Disunnahkan untuk segera berbuka dan memulai dengan kurma sebelum shalat. Jika kurma tidak ada, maka dengan air. Jika ia tidak menemukan, maka ia berbuka dengan apa yang ada dari makanan dan minuman yang halal. Jika ia tidak mendapat sesuatu untuk berbuka, maka ia berniat berbuka dengan hatinya.
Orang yang puasa kehilangan kadar gula yang tersimpan dalam tubuh. Penurunan kadar gula dari batas normal menyebabkan orang yang puasa merasakan lemah, malas dan kurang penglihatan. Dan memakan kurma, dengan ijin Allah Subhanahu wa Ta’ala, dapat mengembalikan apa yang hilang dari zat gula dan semangat.
Disunnahkan untuk memberi makan orang yang berpuasa. Barangsiapa yang memberi makan orang yang berpuasa maka ia akan mendapatkan pahala sepertinya tanpa mengurangi pahala orang yang berpuasa sedikitpun.
Apa yang diucapkan orang yang berpuasa ketika ia berbuka.
Disunnahkan bagi orang yang berpuasa untuk memperbanyak dzikir dan doa. Ketika hendak berbuka hendaknya mengucapkan basmalah, dan mengucap hamdalah setelah selesai makan. Ketika hendak berbuka hendaknya mengucapkan:
«ذَهَبَ الظَّمَأُ، وَابْتَلَّتِ العُرُوقُ، وَثَبَتَ الأَجْرُ إنْ شَاءَ الله». أخرجه أبو داود.
‘Telah hilang rasa haus, tenggorakan telah basah, dan telah tetap pahala, insya Allah’
Disunnahkan memakai siwak bagi orang yang berpuasa dan tidak berpuasa pada setiap saat, di awal siang maupun di akhirnya.

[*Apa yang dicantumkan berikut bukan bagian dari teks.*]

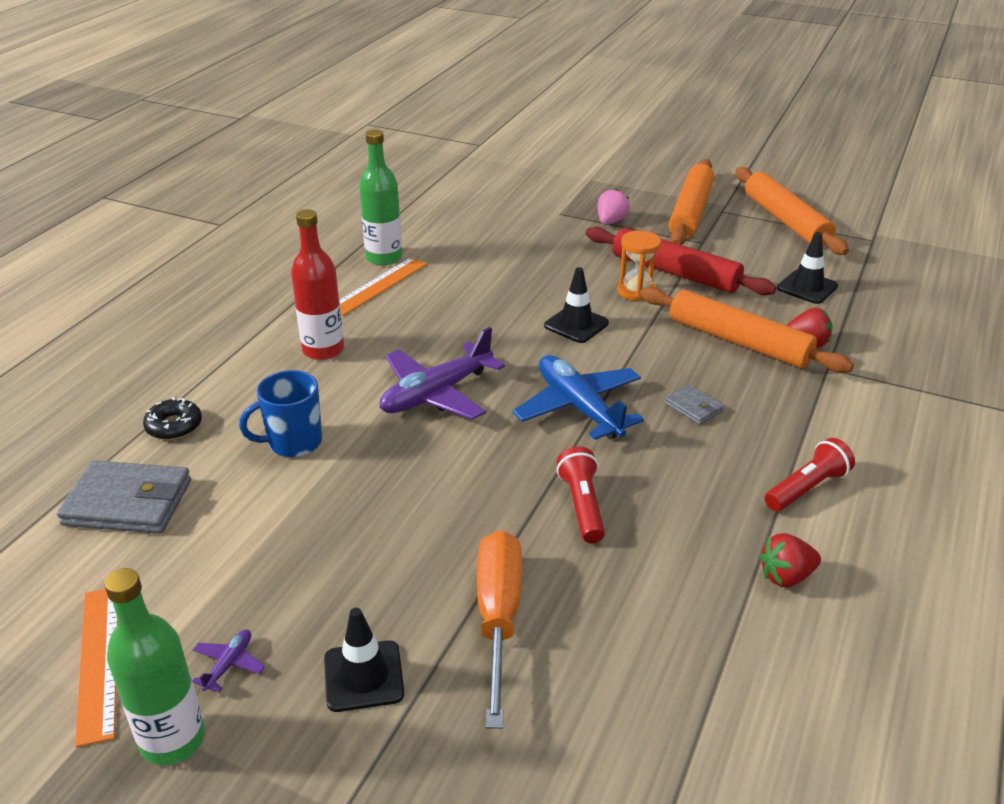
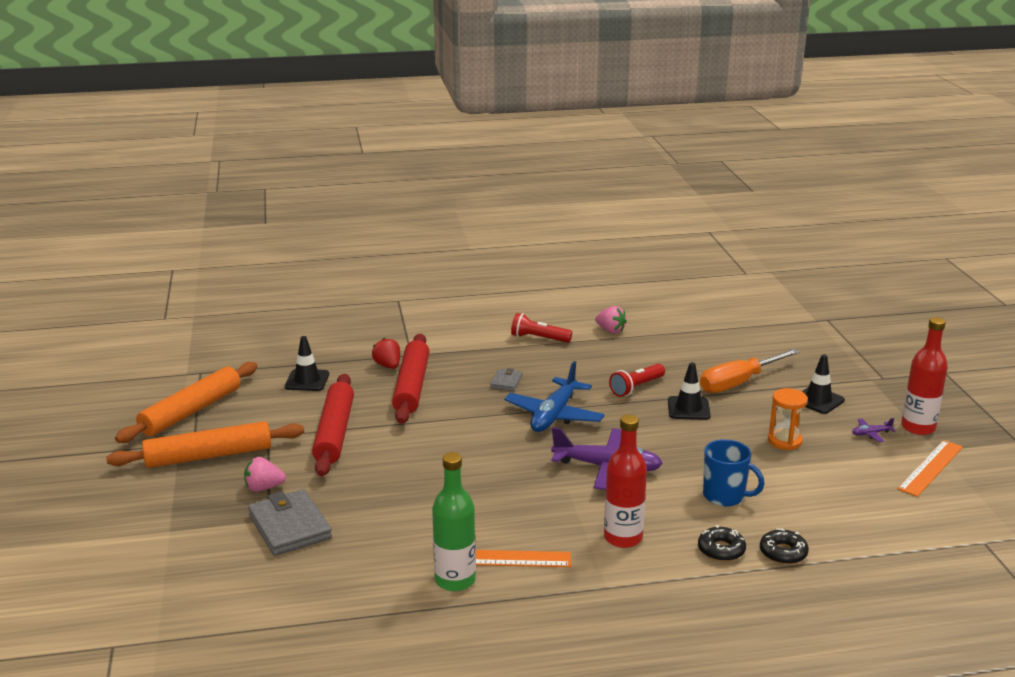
camera: 125 degrees left, 10 degrees down
(128, 502) = (856, 526): grey wallet -> grey wallet (289, 527)
(172, 739) = (918, 427): green bottle -> red bottle
(231, 393) = (721, 550): none -> black donut
(576, 324) = (458, 447): black traffic cone -> black traffic cone (688, 408)
(636, 291) = (382, 439): orange hourglass -> orange hourglass (784, 441)
(739, 341) = (412, 386): orange rolling pin -> red rolling pin
(786, 576) = (610, 331): red strawberry -> pink strawberry

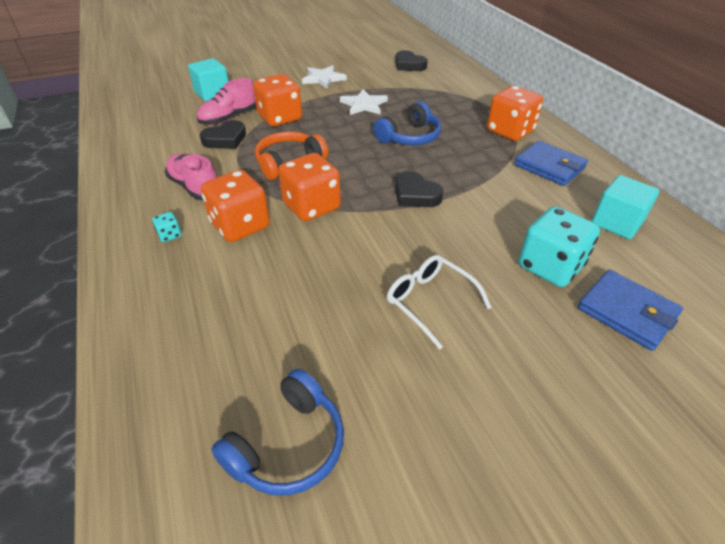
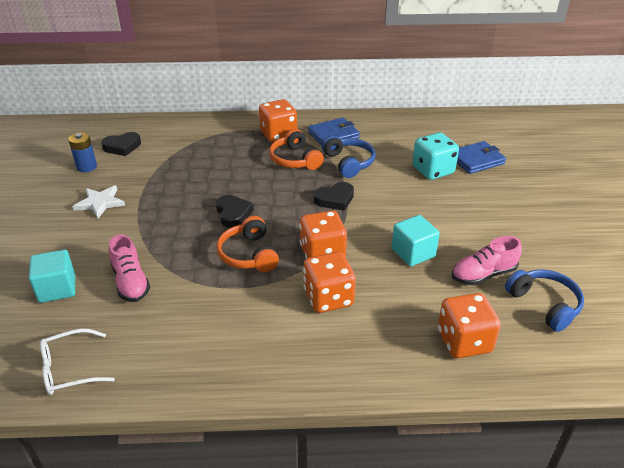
camera: 70 degrees left, 5 degrees down
(170, 235) = (321, 344): turquoise dice -> none
(195, 187) = (252, 321): pink shoe -> pink shoe (483, 274)
(225, 139) = (175, 290): black heart -> black heart (233, 214)
(280, 118) = (160, 246): orange dice -> orange dice (464, 341)
(364, 105) = (178, 190): white star -> none
(368, 60) = (86, 167): none -> blue battery
(409, 137) = (252, 181): blue headphones -> blue headphones (348, 163)
(429, 301) = (448, 223): white glasses -> white glasses (69, 369)
(471, 152) = (295, 159): none -> orange headphones
(616, 223) = (404, 134): turquoise cube -> turquoise cube (413, 253)

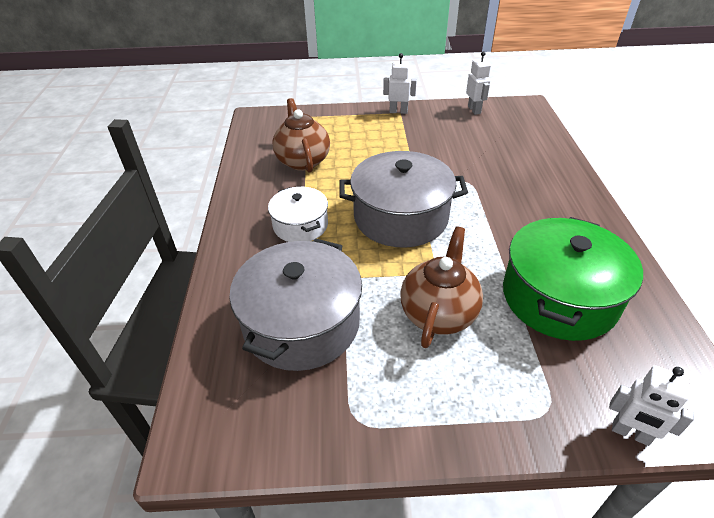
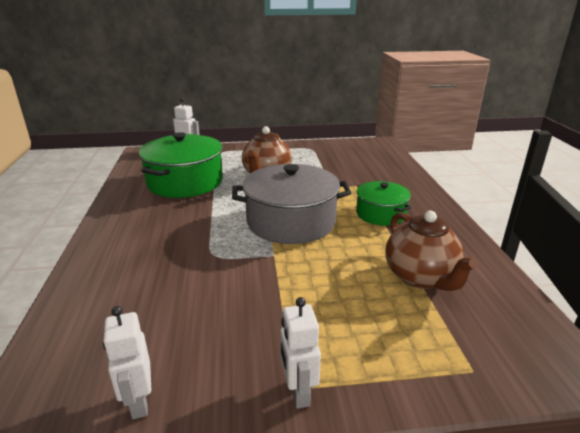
camera: 175 degrees right, 15 degrees down
(300, 225) = (381, 214): white pot -> green pot
(301, 323) = (350, 170): grey pot -> none
(398, 111) = (298, 392): white robot -> white robot turned 75 degrees clockwise

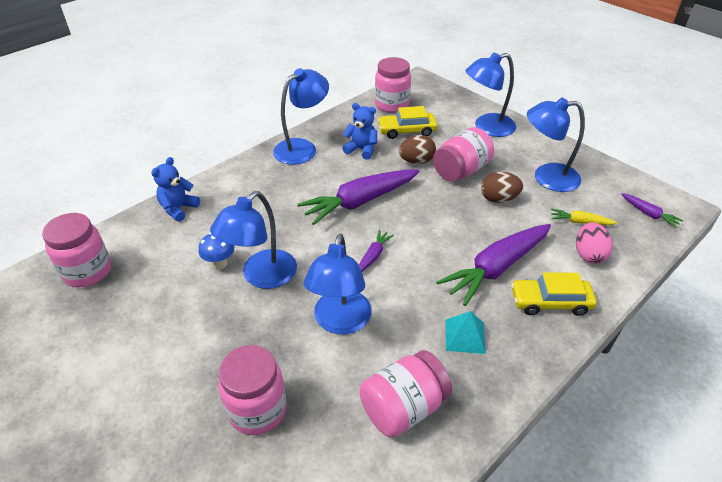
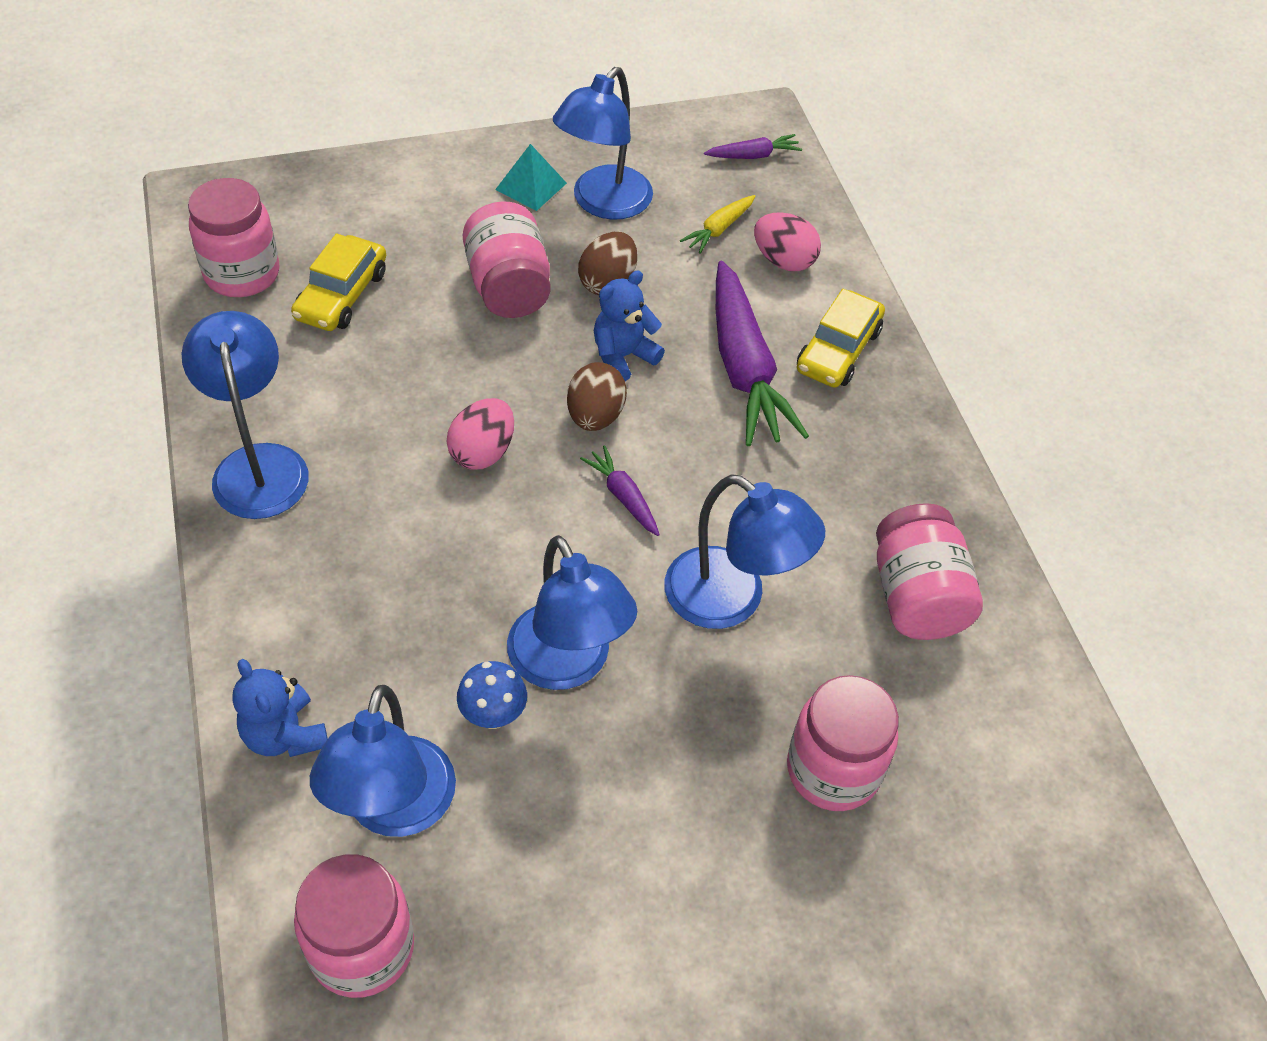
camera: 65 degrees left, 10 degrees up
(360, 202) = (482, 452): purple carrot -> pink egg
(361, 149) = (341, 382): blue teddy bear -> blue teddy bear (623, 356)
(416, 161) = (437, 327): brown egg -> brown egg (595, 416)
(465, 336) = (840, 470): turquoise pyramid -> turquoise pyramid (531, 186)
(487, 127) = (425, 194): blue lamp -> blue lamp (394, 810)

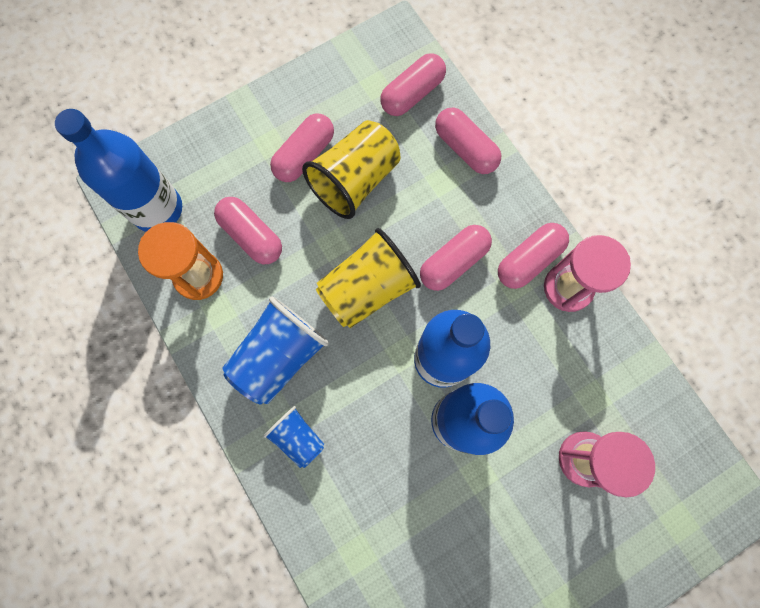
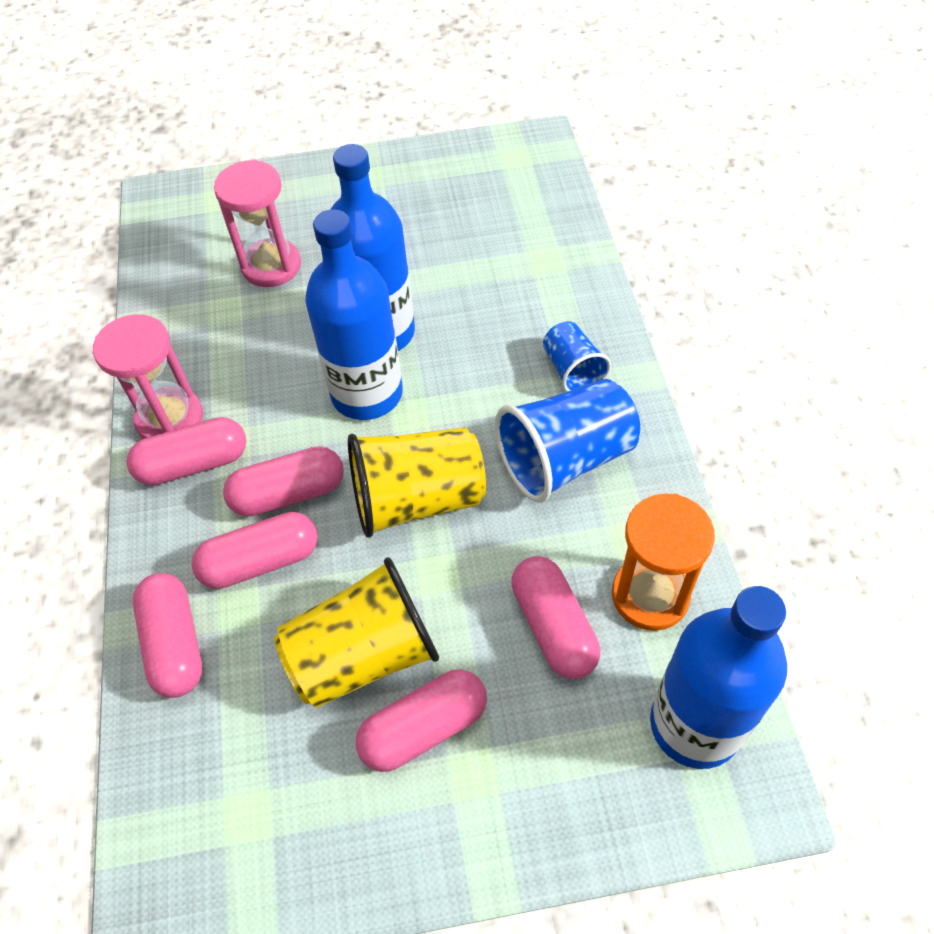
camera: 155 degrees left, 20 degrees down
(412, 94) = (197, 772): pink capsule -> pink capsule (261, 561)

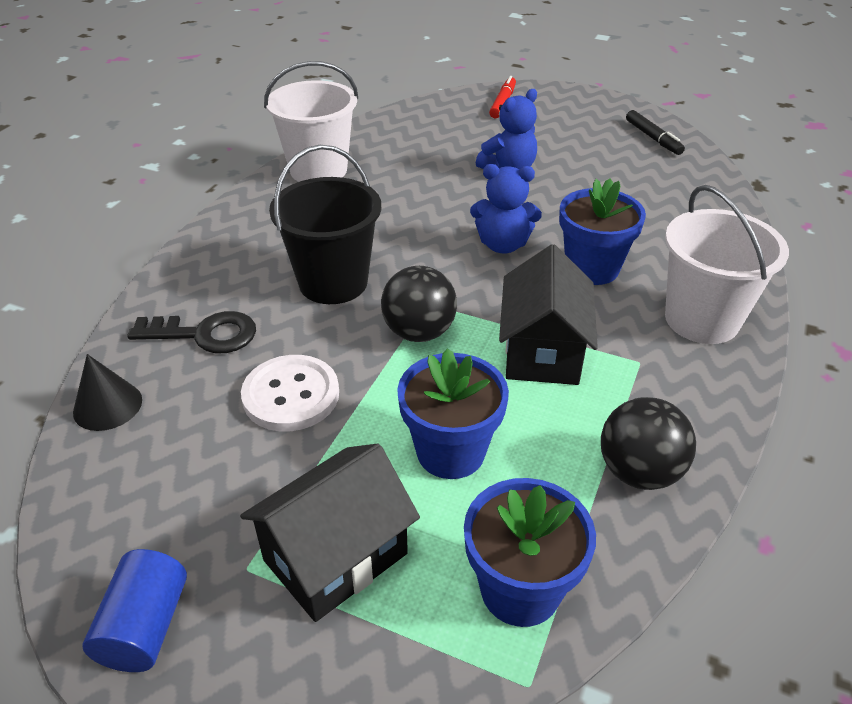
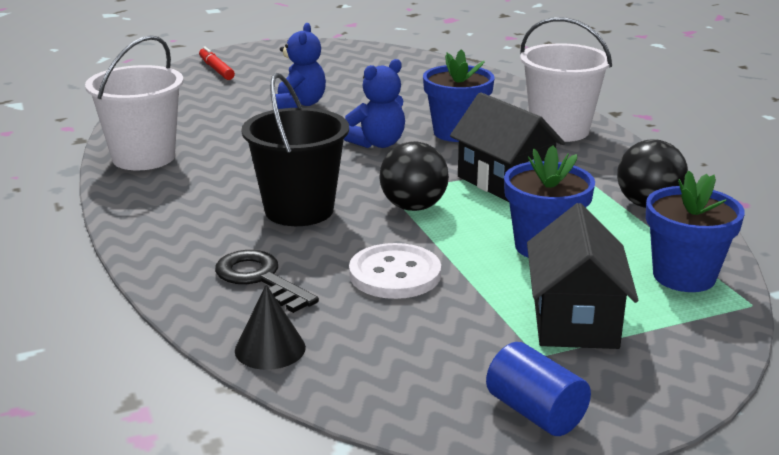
camera: 45 degrees left, 15 degrees down
(204, 334) = (260, 279): black key -> black key turned 90 degrees counterclockwise
(653, 138) = (366, 56): black marker -> none

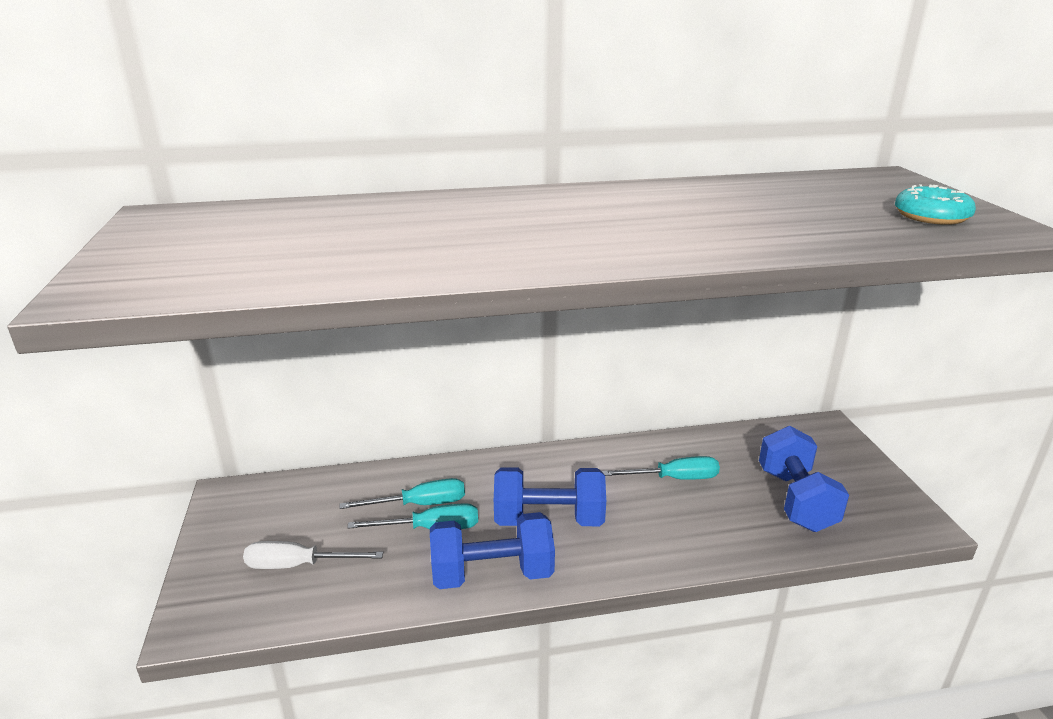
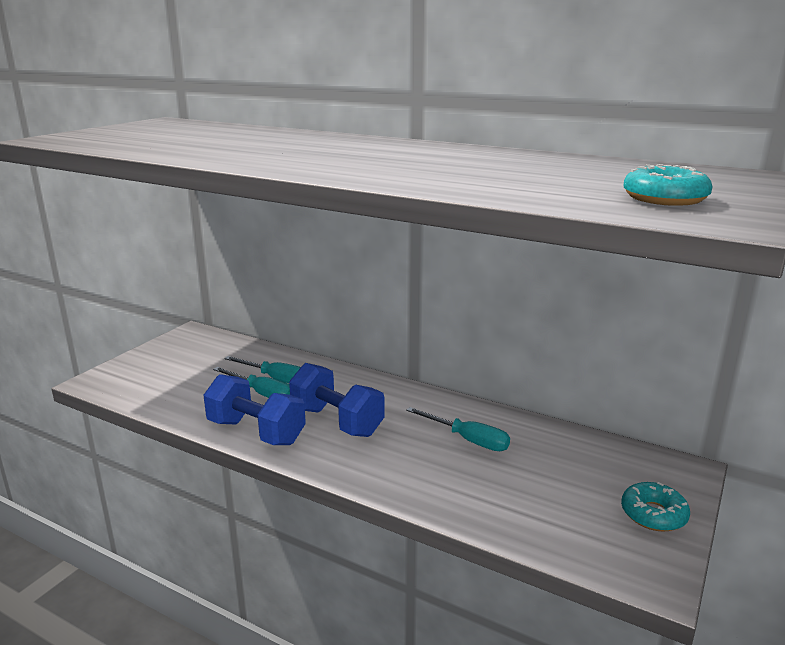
camera: 40 degrees right, 5 degrees down
(298, 565) = (172, 379): white screwdriver -> none
(795, 500) = (551, 500): blue dumbbell -> none
(859, 474) = (653, 514): none -> turquoise donut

Apabila ada orang yang mencela atau mengajak bertengkar (berkelahi), maka disunnahkan bagi orang yang berpuasa untuk mengatakan: ” (إني صائم، إني صائم ) Sesungguhnya aku sedang berpuasa“. Jika ia dalam keadaan berdiri hendaknya segera duduk.
Bagi yang berpuasa disunnahkan menambah dan memperbanyak amal-amal kebaikan seperti zikir, membaca al-Qur`an, bersedekah, membantu orang-orang fakir dan yang membutuhkan, istigfar, taubat, tahajjud, silaturrahim, mengunjungi orang sakit dan seumpama yang demikian itu.
Disunnahkan shalat Tarawih di malam-malam bulan Ramadhan setelah shalat ‘Isya (sebelas rekaat bersama witir atau tiga belas rekaat bersama witir), inilah sunnah. Barang siapa yang menambah, maka tidak berdosa dan tidak makruh. Dan barang siapa yang shalat bersama imam sampai berpaling, niscaya ditulis baginya shalat di malam hari (qiyamullail).
Disunnahkan bagi yang berpuasa yang mendapat undangan makan agar mengatakan, ‘Sesungguhnya saya sedang puasa,’ berdasarkan sabda Nabi Shallallahu ‘alaihi wa sallam.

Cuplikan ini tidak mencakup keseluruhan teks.